The function decategorize does the reverse operation.

Usage

categorize(dat, categorical=NULL, quant=NULL, lowest=0)

decategorize(dat, categ_design=NULL)

Arguments

dat

Data frame

categorical

Vector with variable names which should be converted into categories, beginning with integer lowest

quant

Vector with number of classes for each variables. Variables are categorized among quantiles. The vector must have names containing variable names.

lowest

Lowest category index. Default is 0.

categ_design

Data frame containing informations about categorization which is the output of categorize.

Value

For categorize, it is a list with entries

data

Converted data frame

categ_design

Data frame containing some informations about categorization

For decategorize it is a data frame.

Examples

if (FALSE) {
library(mice)
library(miceadds)

#############################################################################
# EXAMPLE 1: Categorize questionnaire data
#############################################################################

data(data.smallscale, package="miceadds")
dat <- data.smallscale

# (0) select dataset
dat <- dat[, 9:20 ]
summary(dat)
categorical <- colnames(dat)[2:6]

# (1) categorize data
res <- sirt::categorize( dat, categorical=categorical )

# (2) multiple imputation using the mice package
dat2 <- res$data
VV <- ncol(dat2)
impMethod <- rep( "sample", VV )    # define random sampling imputation method
names(impMethod) <- colnames(dat2)
imp <- mice::mice( as.matrix(dat2), impMethod=impMethod, maxit=1, m=1 )
dat3 <- mice::complete(imp,action=1)

# (3) decategorize dataset
dat3a <- sirt::decategorize( dat3, categ_design=res$categ_design )
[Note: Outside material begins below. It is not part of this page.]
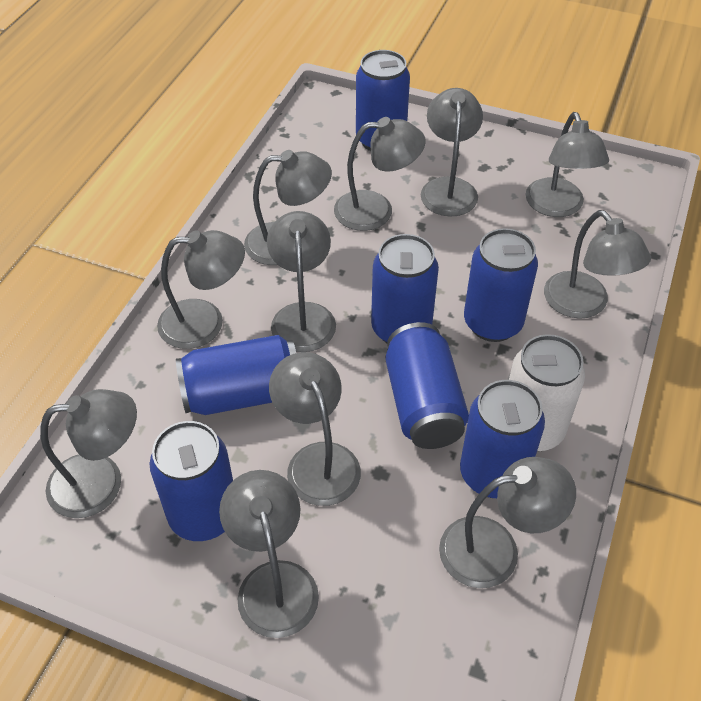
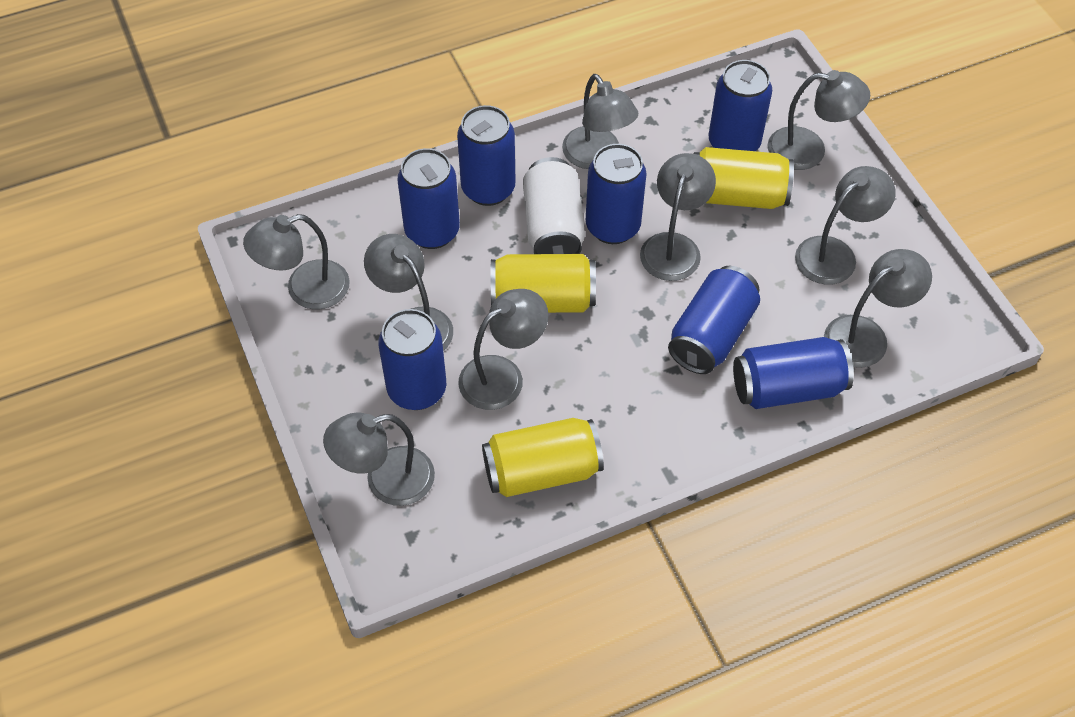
grey lamp: 11 -> 9
yellow can: 0 -> 3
#############################################################################
# EXAMPLE 2: Categorize ordinal and continuous data
#############################################################################

data(data.ma01,package="miceadds")
dat <- data.ma01
summary(dat[,-c(1:2)] )

# define variables to be categorized
categorical <- c("books", "paredu" )
# define quantiles
quant <-  c(6,5,11)
names(quant) <- c("math", "read", "hisei")

# categorize data
res <- sirt::categorize( dat, categorical=categorical, quant=quant)
str(res)
}